More often than not, Storment sees team members thrive in a cloud environment where business intelligence, analytics, and other more business-focused skills are required. With cloud, cross-team collaboration is critical because everyone has a vested interested in understanding costs and usage associated with cloud. “That never mattered before because with data center costs, on day one things like servers and storage equipment are a sunk cost,” he says. “With cloud, engineers and business teams need to interact with finance around daily visibility into costs, so they can understand the impact of their spend and make better decisions together.”

Hybrid cloud training and support

Selvaraj says a lot of the budget for training came from money saved by going to the cloud. “Our IT budget used to be spent at the network edge for storage, backup, data center resources, and more,” he says. He was able reallocate those savings directly into staff development.

One key area of focus for Perkins+Will is process management. Selvaraj found the Denmark offices to have employees highly skilled in this area and sent others with “the DNA” to do that work to train directly with senior staff, or “champions”.

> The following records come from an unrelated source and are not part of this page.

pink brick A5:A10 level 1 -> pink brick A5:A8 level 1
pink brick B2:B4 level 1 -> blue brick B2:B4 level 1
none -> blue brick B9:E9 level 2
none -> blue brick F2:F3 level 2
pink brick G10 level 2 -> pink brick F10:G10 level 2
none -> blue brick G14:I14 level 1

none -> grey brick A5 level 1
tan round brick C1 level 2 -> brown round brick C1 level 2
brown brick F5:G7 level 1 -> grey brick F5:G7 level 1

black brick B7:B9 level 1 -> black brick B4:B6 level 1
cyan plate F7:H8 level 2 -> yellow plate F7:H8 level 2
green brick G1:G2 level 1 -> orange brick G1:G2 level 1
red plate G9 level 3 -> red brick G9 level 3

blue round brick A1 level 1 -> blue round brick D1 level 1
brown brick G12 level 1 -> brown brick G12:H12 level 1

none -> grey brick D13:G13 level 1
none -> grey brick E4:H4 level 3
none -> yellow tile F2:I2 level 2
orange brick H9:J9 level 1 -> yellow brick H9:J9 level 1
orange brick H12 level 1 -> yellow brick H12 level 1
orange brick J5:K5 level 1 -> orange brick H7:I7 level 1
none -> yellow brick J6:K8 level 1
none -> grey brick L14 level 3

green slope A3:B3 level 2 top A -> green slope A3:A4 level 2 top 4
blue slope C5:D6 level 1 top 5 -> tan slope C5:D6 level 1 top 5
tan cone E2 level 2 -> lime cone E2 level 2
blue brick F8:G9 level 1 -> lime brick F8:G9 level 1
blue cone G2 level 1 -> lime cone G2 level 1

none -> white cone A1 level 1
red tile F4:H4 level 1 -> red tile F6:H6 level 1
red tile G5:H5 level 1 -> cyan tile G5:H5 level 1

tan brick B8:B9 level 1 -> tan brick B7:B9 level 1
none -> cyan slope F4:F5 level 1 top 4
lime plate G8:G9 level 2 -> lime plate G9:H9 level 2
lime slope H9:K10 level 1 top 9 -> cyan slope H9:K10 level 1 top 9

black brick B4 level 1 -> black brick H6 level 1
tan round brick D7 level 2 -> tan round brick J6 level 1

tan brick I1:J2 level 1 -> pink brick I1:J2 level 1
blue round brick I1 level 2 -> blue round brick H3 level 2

HealthMarkets relies heavily on a development firm to help the IT team build up its skills. They started by training the newly formed development team and now those folks are training other IT staff downstream, according to Terrell. The team also used online webinars and local educational opportunities to get up to speed.

Gerhardt also depends on outside help to get IT teams but up to speed but is careful to draw them down as the internal team ramps up their own knowledge. “It might take longer to get something done at first, but I want them to learn,” he says, likening the approach to an apprenticeship.

With cloud experts in short supply and high in cost, Storment says the Foundation provides a place where cloud leaders can learn and grow, sharing best practices between these groups regardless of where they are today because “we all have much to learn from each other.”

Earlier this year, Storment, along with foundation member companies, including Spotify, Autodesk, and Atlassian, helped develop a “support group” for companies making the transition to public cloud. “Members receive high-level transformation support through the FinOps Foundation because it is an independent group of distributed IT, finance, and business leaders collaborating and sharing information so they can learn to speak the same language and make the cultural changes that are needed,” he says.

Campos says IT leaders should not overlook the need for softer skills in this hybrid environment. “Not all IT engineers are prepared for this. They need social skills to understand what users are working on and communications skills to talk to cloud providers and work on service level management contracts. That’s a different skill set,” he says.

The best thing about redesigning and optimizing your staff for a hybrid environment, Terrell says, is encouraging an environment of curiosity and innovation. “I tell my team, it’s going to be a nonstop learning process from here to retirement, so now is a good time to learn how to learn,” he says.